Failing all that you can always use a payed geocoding service that, in theory, will have a much more accurate dataset (as well as a higher limit on requests, etc).
Finally, you should also take a look through the Geocoding Strategies document as it gives a good handle on some of the issues here.

How to handle inaccurate Google Maps locations?

When I type in addresses in Google maps for locations in Asia, quite a lot of them are off by more than 200 metres. For example, "blk 85 bedok north road, singapore" is off by more than 300 metres. While I don't expect Google Maps to be spot on every time, sometimes the error is too great for certain use cases. What options do I have to handle inaccurate Google Maps locations in a web app? The web app should let the user enter an address or postal code as part of an entry and I will geocode the address and store the lat-long.
You could use bing, yahoo's and google's Geo Location api's to find latitude and longitude for a location, average the results together and use the result. Thus, if they all agree, you still get a good location, but if they disagree you get the best approximation of all three.

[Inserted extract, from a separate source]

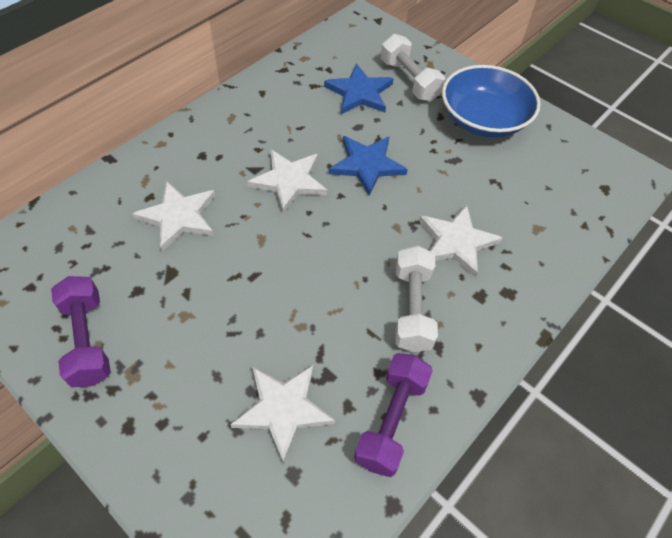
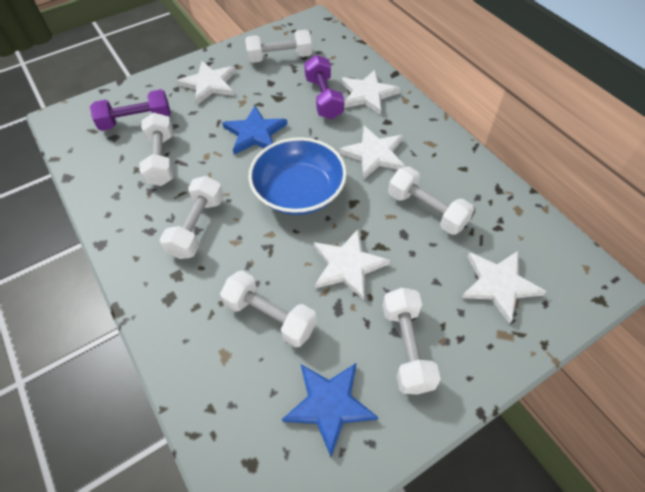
white dumbbell: 2 -> 6
white star: 4 -> 5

You could even programmatically compare the results from each engine and throw out any that don't agree with the others (for instance, if bing and yahoo agree and google does not, you could throw out google).
Beyond that, if you have a collection of addresses you know to be wrong, you could simply store the correct longitude and latitude for those points, and override the results in those cases.
Of course, to get around this problem at all, you'll need to geocode the addresses, check their validity in some way (as described above), and plot them using their latitude and longitude.
You don't have any fixes for this really, you're at the mercy of the accuracy of google maps here. The important part is you don't know if the address in inaccurate when doing one search to the next, so nothing you can do to handle it.
You can post a topic here and google will see it and often respond as well: Google Maps Local Listing Forums. I'd open something there with some of your examples and hope they get more accurate...that's all you can do in this case.
There are always other alternatives as well, yahoo and bing have mapping APIs, but I have no idea how much better or worse off you'd be going that route.
The problem is not the lat/lng data, in fact, they are correct. The problem is that the geo coords of the map tiles of the public Google maps api are inaccurate. The maps at maps.google.com are provided by a different map provider than the map tiles used with the public Google Maps API that you can embed in your website, use in your own applications, etc.
Check my recent posting at Google Maps & apps with mapview have different current positions
Is the result out on maps.google.com as well as through the maps api?
If on google maps live site the result is accurate then you can do an ajax search to return the correct lon/lat.
I have used this when geocoding UK postcodes
Geocoding UK Postcodes with Google Map API
I tried to reply to the upper answer, but I am not qualified enough yet. Just be aware that whatever you're using for geocoding, sometimes has restrictions on the use of that data. For example, google's geocoding API isn't allowed to be used to display information retrieved anywhere but google maps. The same might be for the others, I don't know what your project is, but it's something to be aware of.